"Uma história de ninar, em que todos os detalhes eram importantes e precisavam ser acrescentados a cada vez, e isso com relutância convincente, timidez, risinho, que safada, que safada." Trecho do conto que dá título à Fugitiva, coletânea de narrativas de Alice Munro, essa frase, calculada e ao mesmo tempo natural, sincera, sem amarras, poderia representar bastante, como um objeto visto por lente de aumento, a prosa da autora canadense: histórias de ninar, cheias de detalhes pessoais e próprios de intimidades, de momentos em que se está livre do olhar de um terceiro.
Vencedora do Nobel de Literatura de 2013, Alice Munro apresenta em Fugitiva as obscuras e frágeis fundações de relacionamentos, de descobertas juvenis ou tardias, de enfrentamento ou aceitação de mistérios no universo feminino. As mulheres de Munro, e especialmente neste livro, se encontram em constante questionamento: a idade, o trágico e o belo de correr atrás de um homem que acaba-se de encontrar no trem, a insegurança e o desejo em forças opostas na relação entre marido e esposa.

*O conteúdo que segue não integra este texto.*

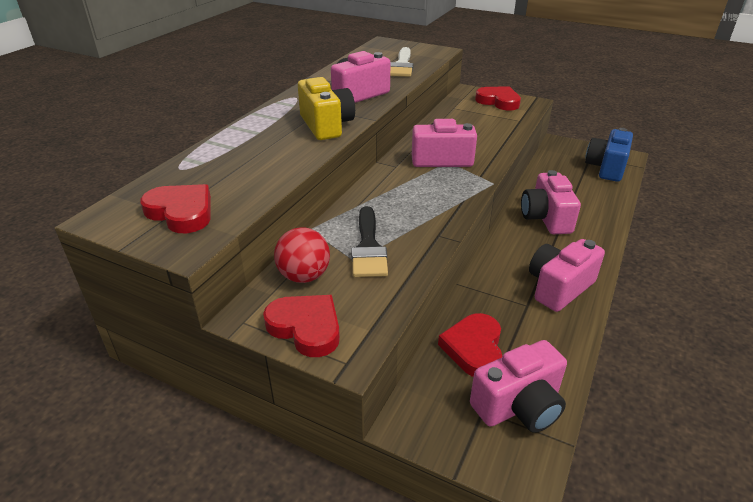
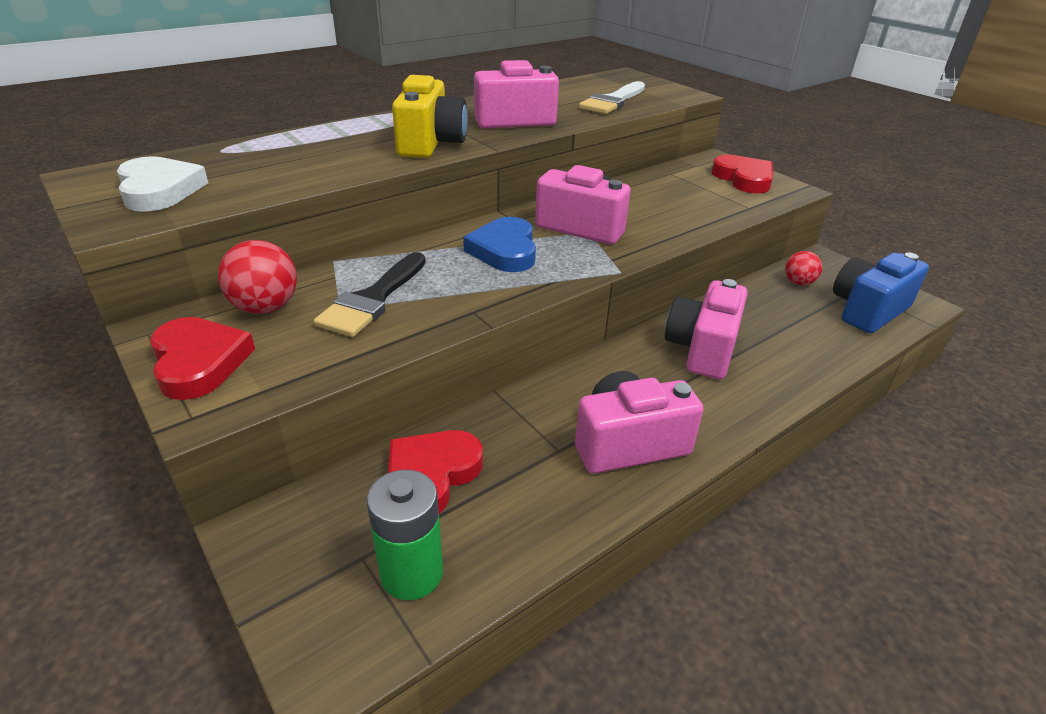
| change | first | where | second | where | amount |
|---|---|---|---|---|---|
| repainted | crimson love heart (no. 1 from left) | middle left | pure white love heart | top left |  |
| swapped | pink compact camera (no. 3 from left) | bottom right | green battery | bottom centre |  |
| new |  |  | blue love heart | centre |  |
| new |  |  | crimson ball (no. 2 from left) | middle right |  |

A tradução, de Pedro Sette-Câmara, buscou preservar o estilo conciso de Munro, tipificado por um realismo cru, mas subjetivo e sugestivo. As frases, conhecidas por serem intercaladas de intervenções narrativas que deixam rastros ao longo da jornada, ganham um ritmo acertado em português. Períodos pontuados milimetricamente, acompanhados por uma câmera bem de perto. "Eric ganhava a vida pescando camarão, e há muito tempo fazia isso. Ele tinha sido aluno de medicina. Isso acabou porque ele fez um aborto numa amiga (não numa namorada)." Poucos autores hoje têm esse domínio e sabem usar parênteses como o exemplo citado.